Maka kemudian, diperoleh sebuah kesimpulan, bahwa
sastra adalah hasil dari daya kreasi masyarakat, yang tidak hanya menyinggung
masalah keberaksaraan. Namun jauh dari pada itu, aspek kelisanan merupakan hal
yang menting untuk dimunculkan ke permukaan sebagai sebuah karya sastra, dan
memiliki kedudukan yang layak untuk sebuah pengertian tentang kesusastraan.
Ingat, Soekarno, presiden pertama RI, selalu menggunakan tutur bahasa yang
indah, menggoda dan berapi-api. Sehingga mampu mengalihkan semua pendengaran
para audiensnya.
Itulah pandangan seorang pengamat sastra. Bagaimana
bila sastra ditinjau dari pandangan aspek sejarah? Berikut ini yang ditempuh Dr
Ismail Hamid dalam mendefinisikan Kesusastraan Indonesia, dengan interpedensi
keterlibatan kerajaan-kerajaan yang pernah berdiri di Indonesia. Menurut
tinjauan beliau, sebelum kesusastraan berupa tulisan, telah terlebih dahulu ada
kesusastraan rakyat. Kongkret dari kesusastraan ini ditandai dengan adanya
hikayat, mantra, ilmu kalam dan beberapa jenis lainnya[3] yang berkembang di
masyarakat. Jadi, cukup jelas bahwa pengaruh agama sangatlah mendominasi
lahirnya kesusastraan pada saat itu. Kesimpulan yang bisa kita ambi,
karya-karya kesusastraan Indonesia lama adalah kalam (ucapan) sebagai media yang digunakan untuk menyampaikan
ajaran Islam.
Dalam sejarah, sebuah peristiwa terjadi sekali.

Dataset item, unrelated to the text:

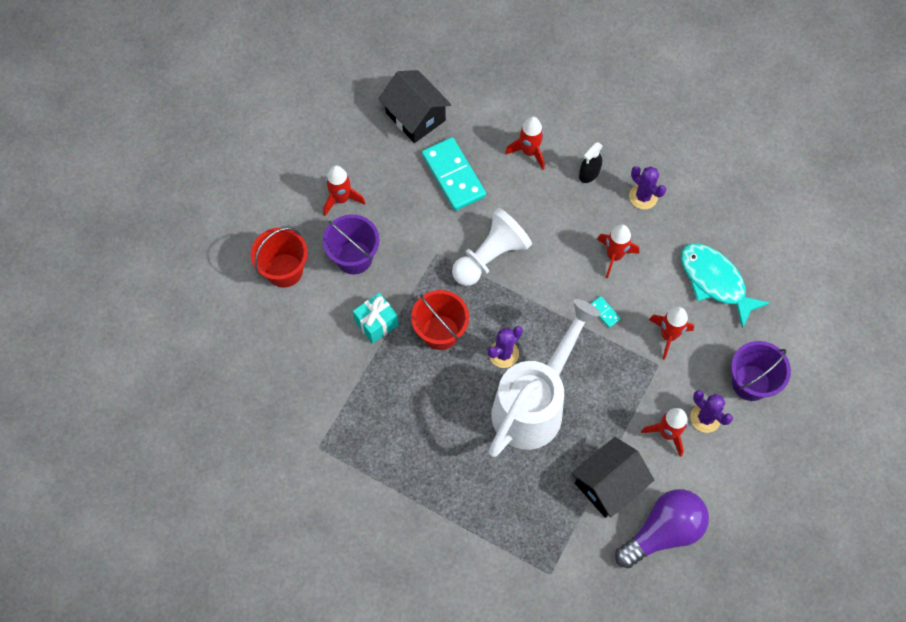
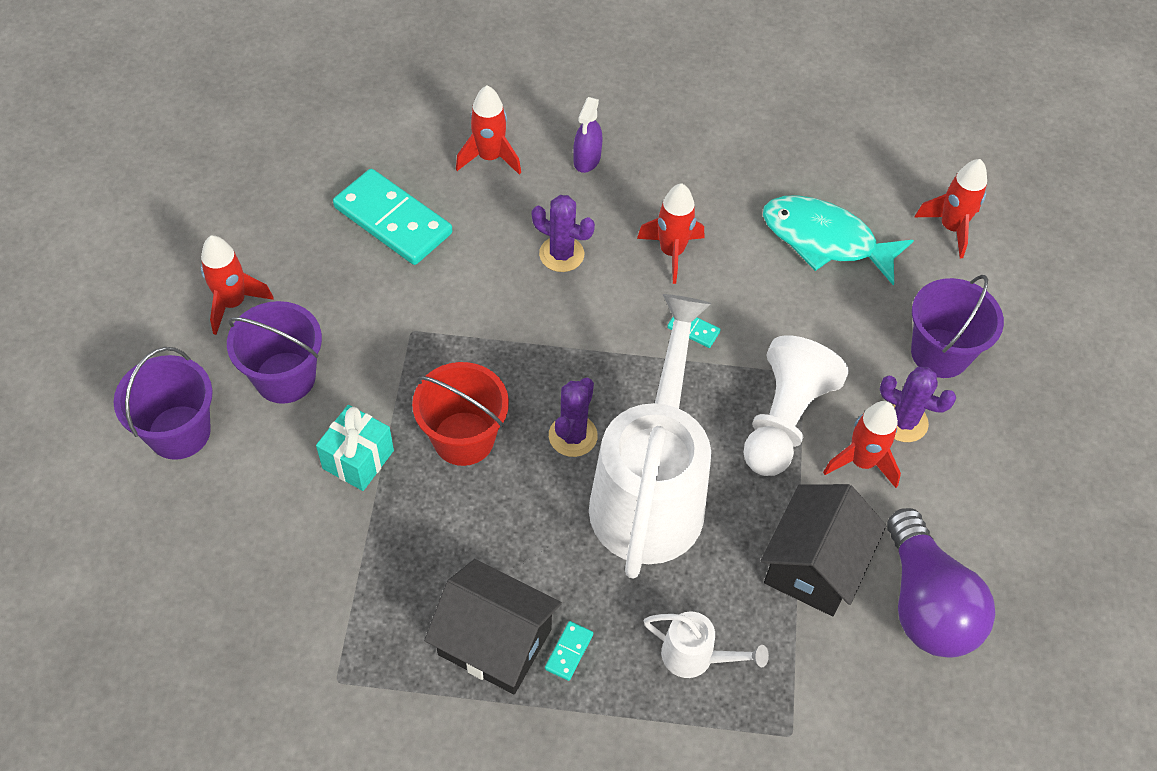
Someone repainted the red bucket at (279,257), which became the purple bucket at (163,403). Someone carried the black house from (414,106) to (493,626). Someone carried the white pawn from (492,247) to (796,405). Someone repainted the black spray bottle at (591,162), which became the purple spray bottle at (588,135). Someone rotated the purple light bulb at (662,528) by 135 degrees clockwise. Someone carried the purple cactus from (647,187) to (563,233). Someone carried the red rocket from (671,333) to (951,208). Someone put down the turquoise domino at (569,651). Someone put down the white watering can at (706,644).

Namun, dalam wilayah kesusastraan, melalui sebuah pesan konkret, maka suatu
peristiwa dibeberkan berkali-kali dengan lebih umum dan luas pada saat yang
berlainan dengan terajadinya peristiwa tersebut. Bermula hal tersebut di atas, maka
Jan van Luxemburg mengenalkan pengertian sastra secara historikal. Di sini
dijelaskan tentang kesepahaman dua kaum dalam zaman yang berbeda; kaum romantis
dan kaum formalis[4].
Kaum romantis menyebut sastra sebagai sebuah ciptaan (creation), yang mengandung keselarasan antara bentuk dan isi.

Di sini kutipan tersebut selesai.